For Stout, the answer was simple. Like the patients he treated when he first joined the Columbia-based urgent care provider in 1983, Doctors Care itself was sick, but could recover with immediate attention.

Stout didn’t think Doctors Care’s fiscal woes needed to be life threatening. He believed in the basic concept of providing urgent care and he is not one who shies away from tough choices.

Indeed, Stout did not even choose to become a physician until he was already married and the father of two — hardly the easiest time to hit the books and suffer through a residency.

Stout’s second job after graduating from Boston College in 1968 was that of a middle school teacher in his native Rhode Island. His first job was a tour of duty in Vietnam with the U.S. Army.
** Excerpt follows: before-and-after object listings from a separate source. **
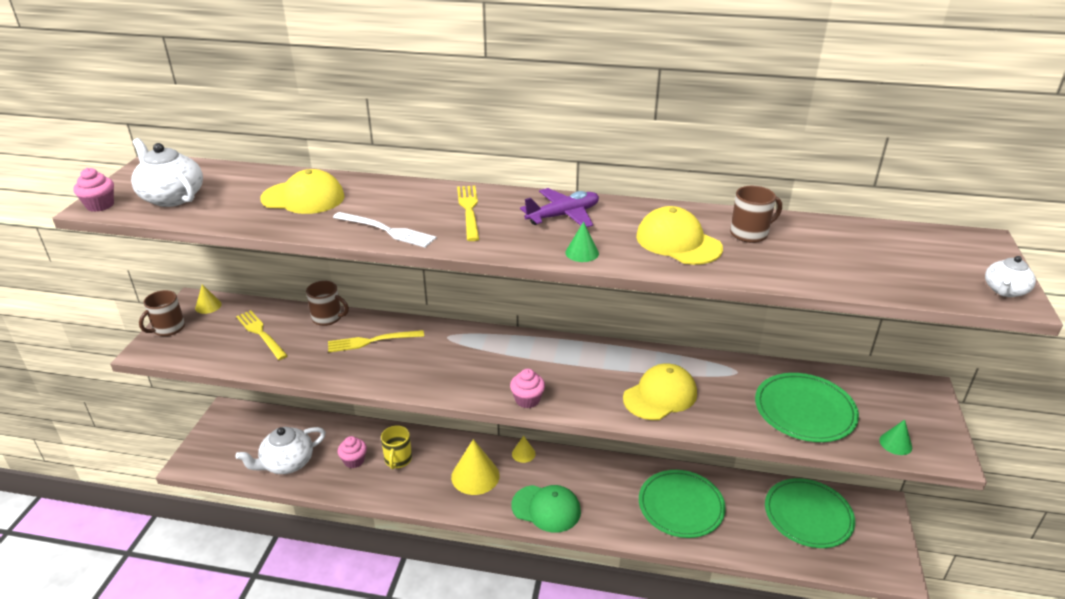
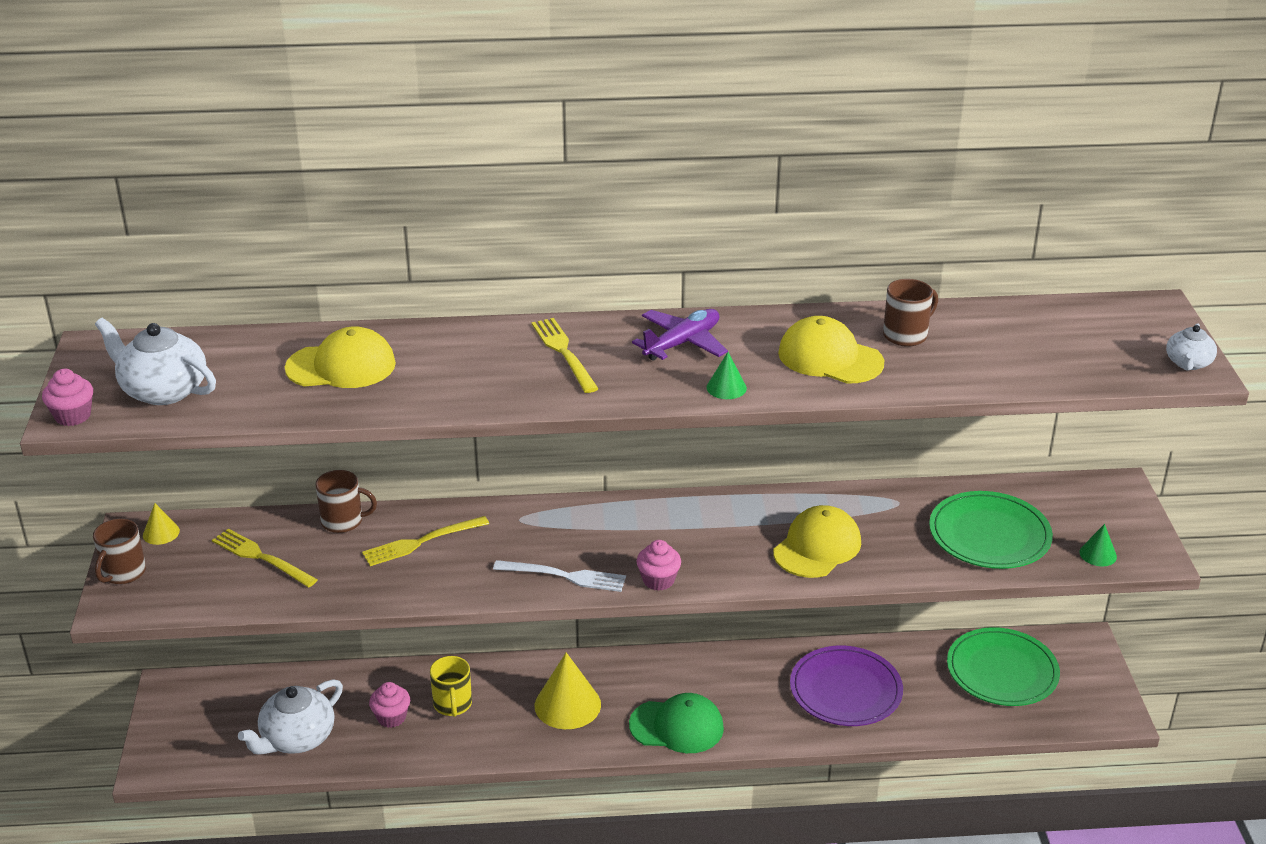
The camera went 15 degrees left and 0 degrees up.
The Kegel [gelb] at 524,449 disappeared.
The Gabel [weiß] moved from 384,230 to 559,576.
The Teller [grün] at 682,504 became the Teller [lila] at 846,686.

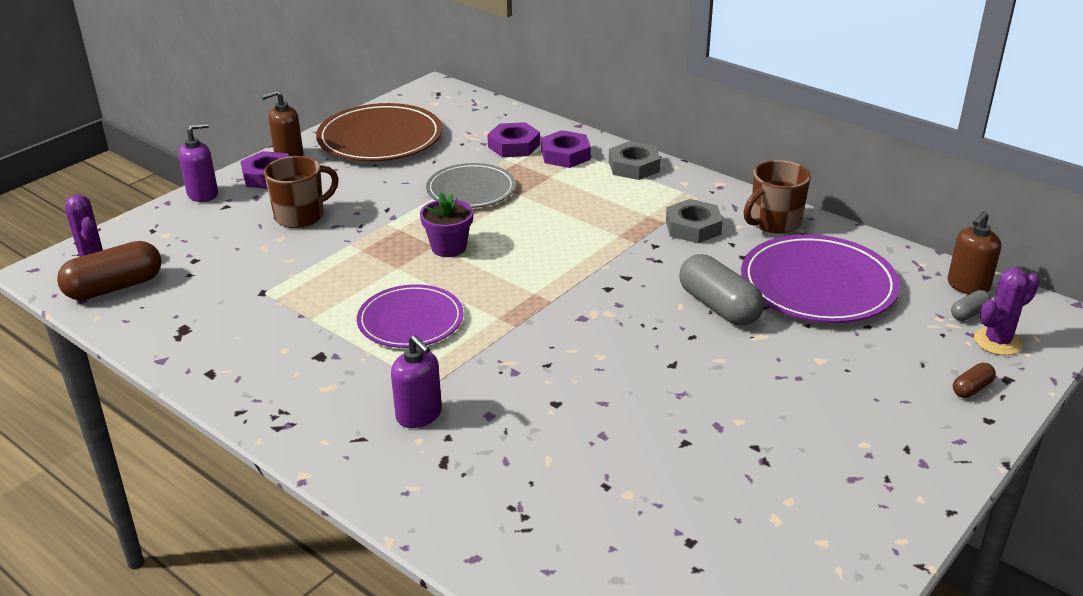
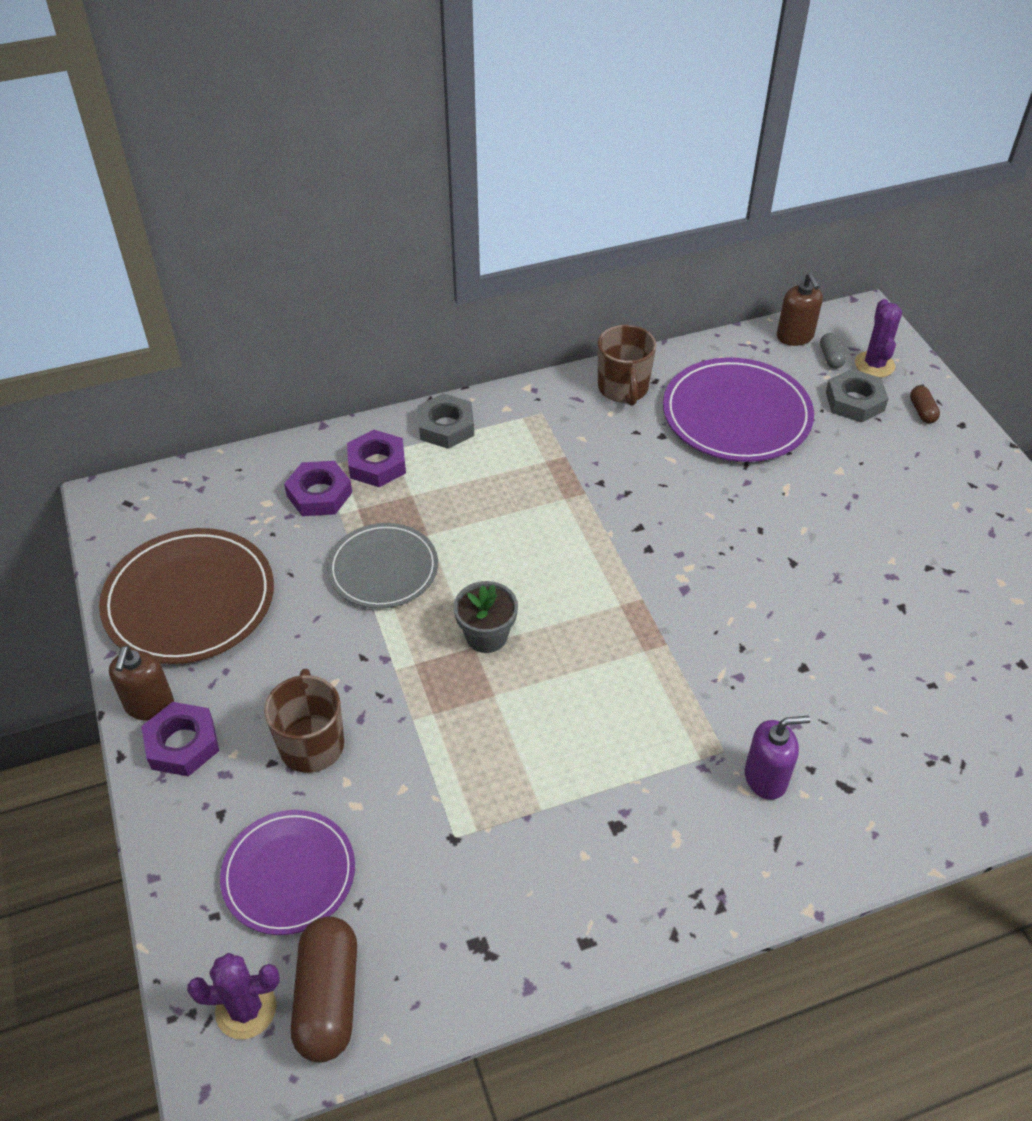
The camera went 60 degrees left and 15 degrees up.
The Seifenspender [lila] at 198,162 disappeared.
The Kapsel [grau] at 721,289 disappeared.
The Teller [lila] moved from 410,316 to 287,872.
The Sechskantmutter [grau] moved from 694,221 to 857,396.
The Blumentopf [lila] at 446,225 became the Blumentopf [grau] at 486,617.

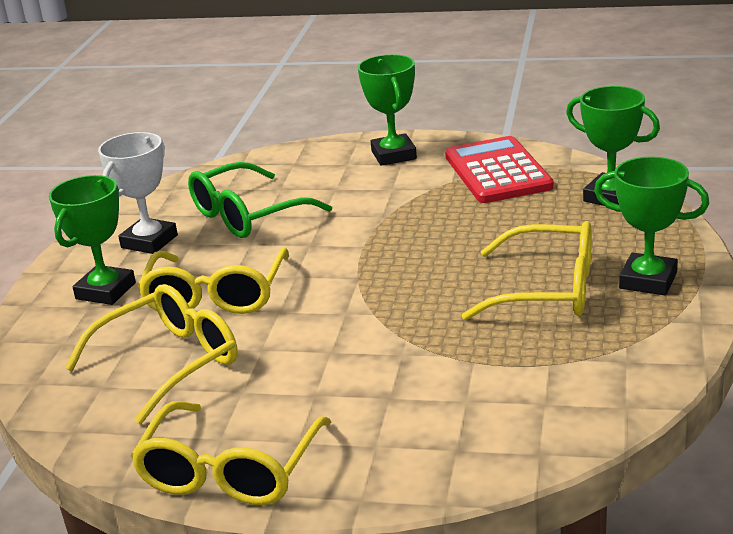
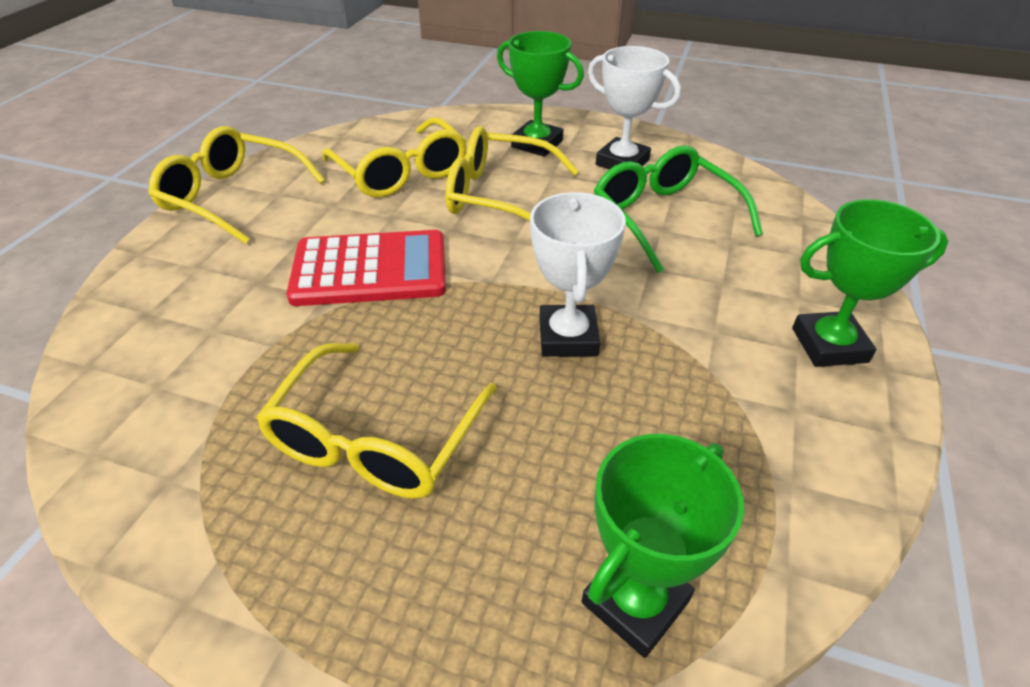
The camera went 95 degrees right and 15 degrees up.
The Pokal [grün] at 651,226 disappeared.
The Pokal [weiß] at 578,274 appeared.
The Taschenrechner [rot] moved from 499,169 to 366,268.

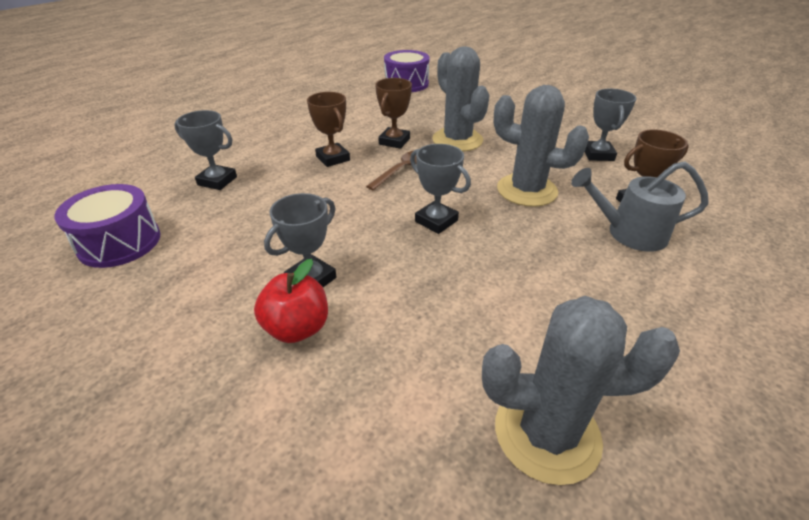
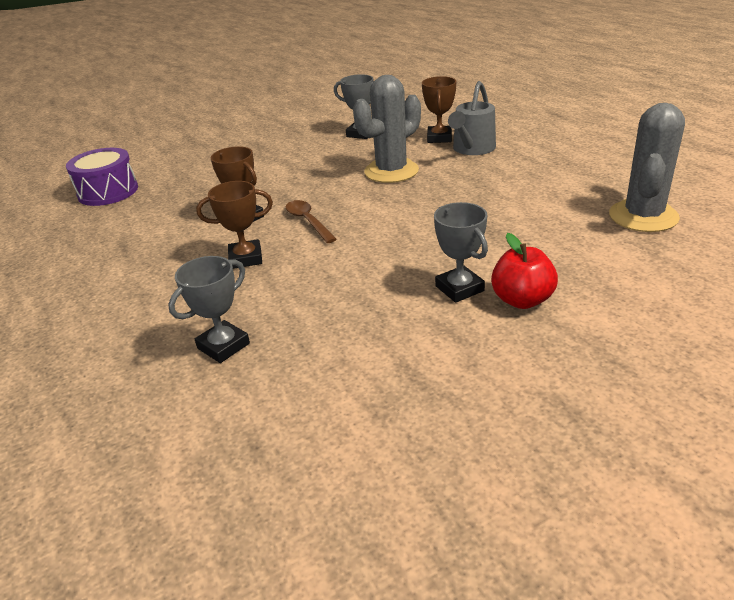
The camera went 65 degrees left and 5 degrees down.
The Trommel [lila] at 107,226 disappeared.
The Pokal [grau] at 440,189 disappeared.
The Kaktus [grau] at 461,98 disappeared.

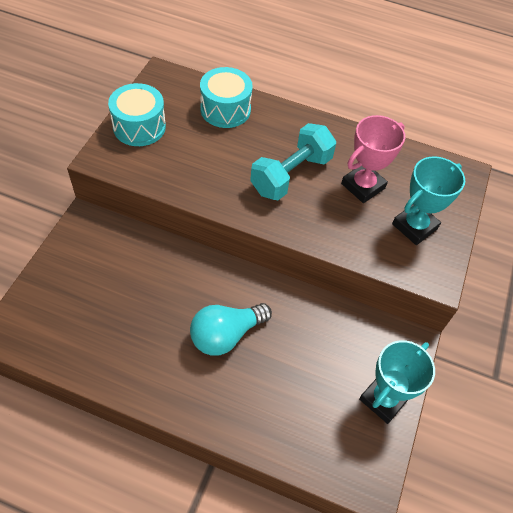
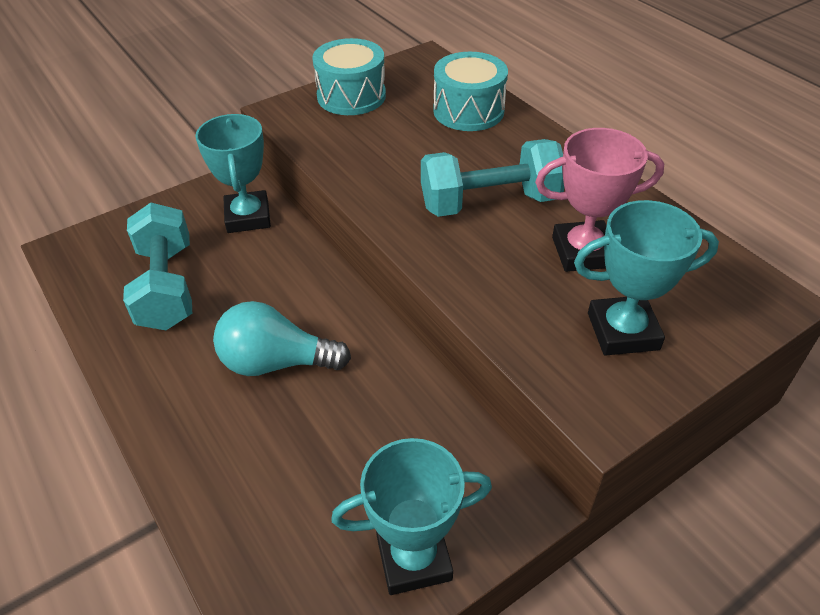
The camera went 40 degrees right and 10 degrees down.
The Hantel [türkis] at 157,266 appeared.
The Pokal [türkis] at 233,173 appeared.

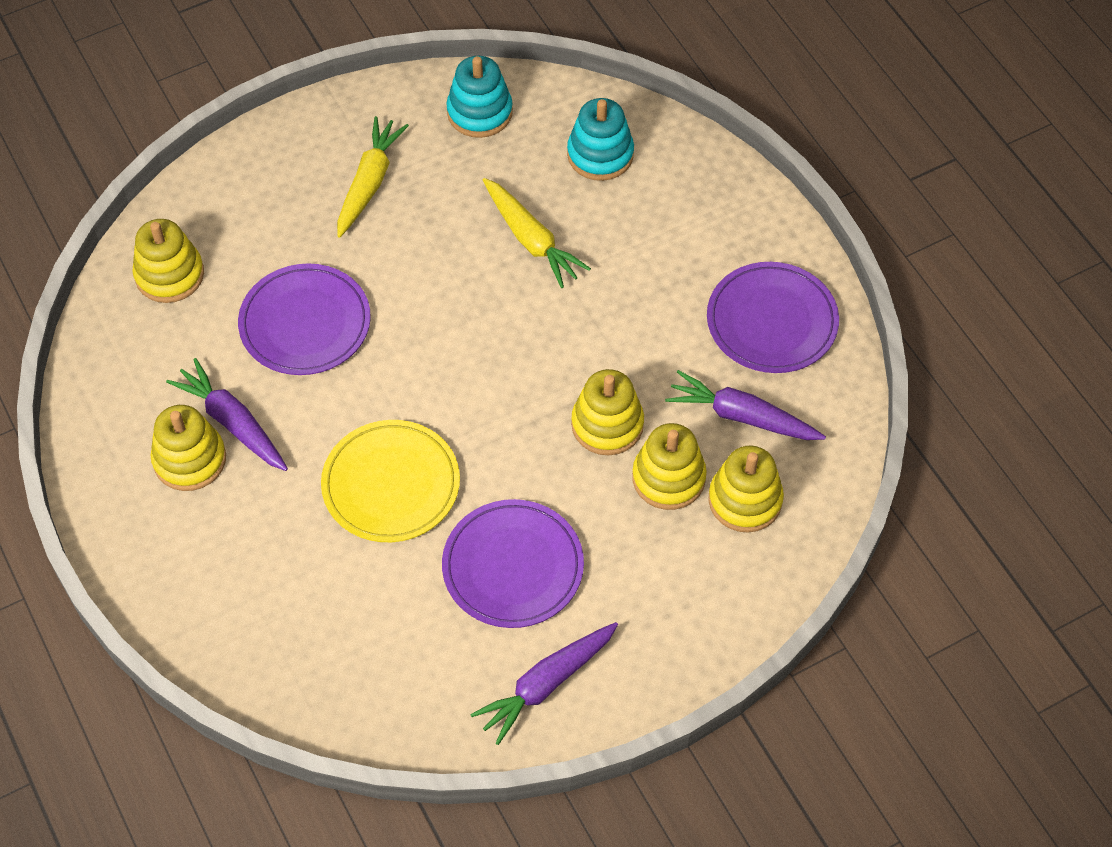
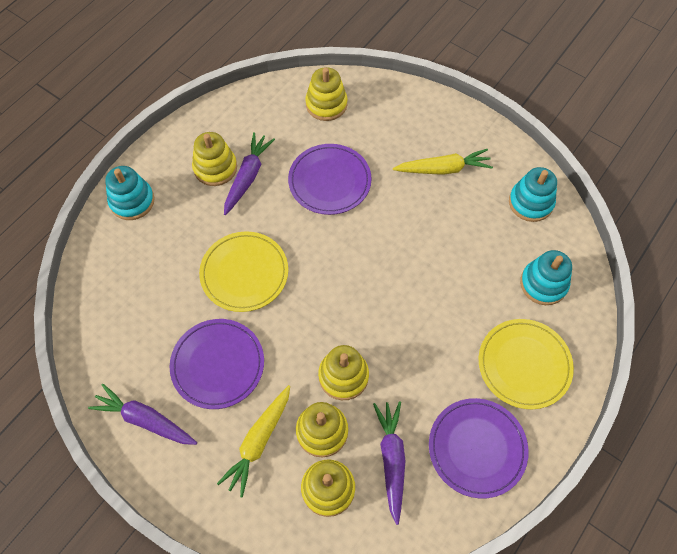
The camera went 65 degrees right and 5 degrees up.
The Stapelspielzeug [türkis] at 130,193 appeared.
The Teller [gelb] at 526,364 appeared.
The Karotte [gelb] moved from 537,233 to 253,441.

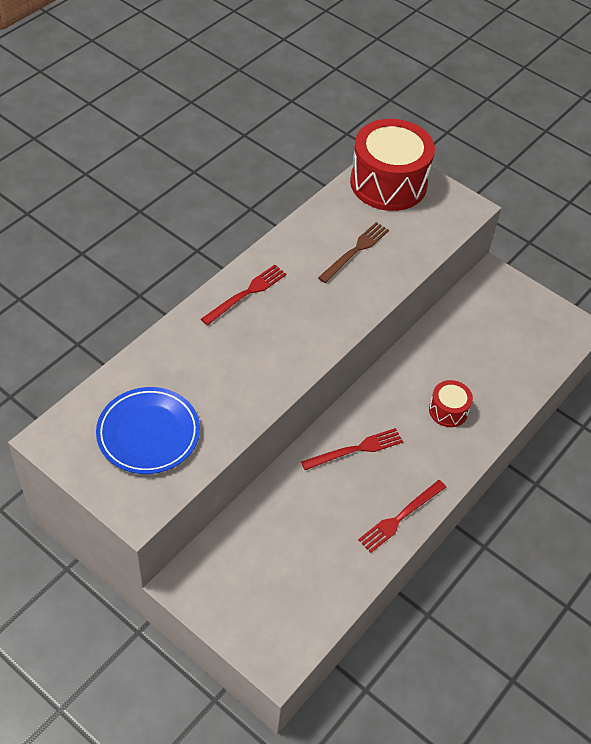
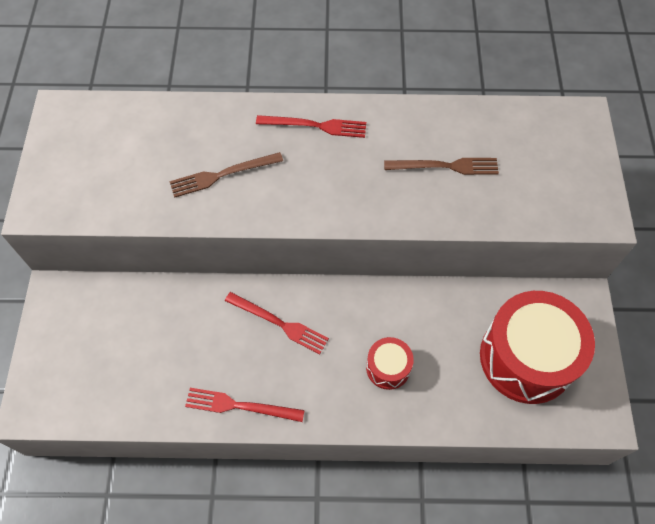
The camera went 55 degrees right and 10 degrees up.
The Teller [blau] at 148,430 disappeared.
The Gabel [braun] at 226,175 appeared.
The Trommel [rot] moved from 392,165 to 537,347.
But after teaching for five years, Stout wanted something more out of life. He went to medical school as a thirtysomething student.

And when it was time to look for a job, instead of choosing the conventional path — setting up a private practice — he joined Doctors Care. In 1983, Doctors Care was still something new in health care: the free-standing urgent care provider.

Stout doesn’t treat patients anymore, but in his heart, he remains an emergency medicine physician.

“I love it, and I miss it.”



Key dates in doctors care history

1981 — The first Doctors Care office opens in Columbia.

1982 — UCI Medical Affiliates is incorporated to run the administrative side of Doctors Care and other affiliated health care centers. UCI is a publicly traded company.

1985 — Dr. Michael Stout starts working for Doctors Care as a physician.

1998 — May: Doctors Care spends about $38 million in cash, stock and assuming debt to buy Atlanta-based medical practice MainStreet Healthcare Inc.

1998 — Oct. 20: UCI Medical’s stock delisted by the Nasdaq exchange.

2001 — Nov. 2: UCI Medical files for bankruptcy.

2002 — Aug. 8: UCI Medical emerges from bankruptcy.

2002 — Nov. 1: Dr. Michael Stout becomes chief executive of Doctors Care.

2006 — Doctors Wellness Center, a 5,000 square-foot exercise and physical therapy center opens in Columbia.



About Doctors Care

• Headquarters: Columbia
• 2005 revenue: $56.6 million
• 2005 profit: $7.5 million
• Employees: more than 800
• Locations: 50 total; 34 are Doctors Care centers
• Columbia locations: 20, including urgent care, physical therapy, orthopedic care, pediatric care and a wellness center.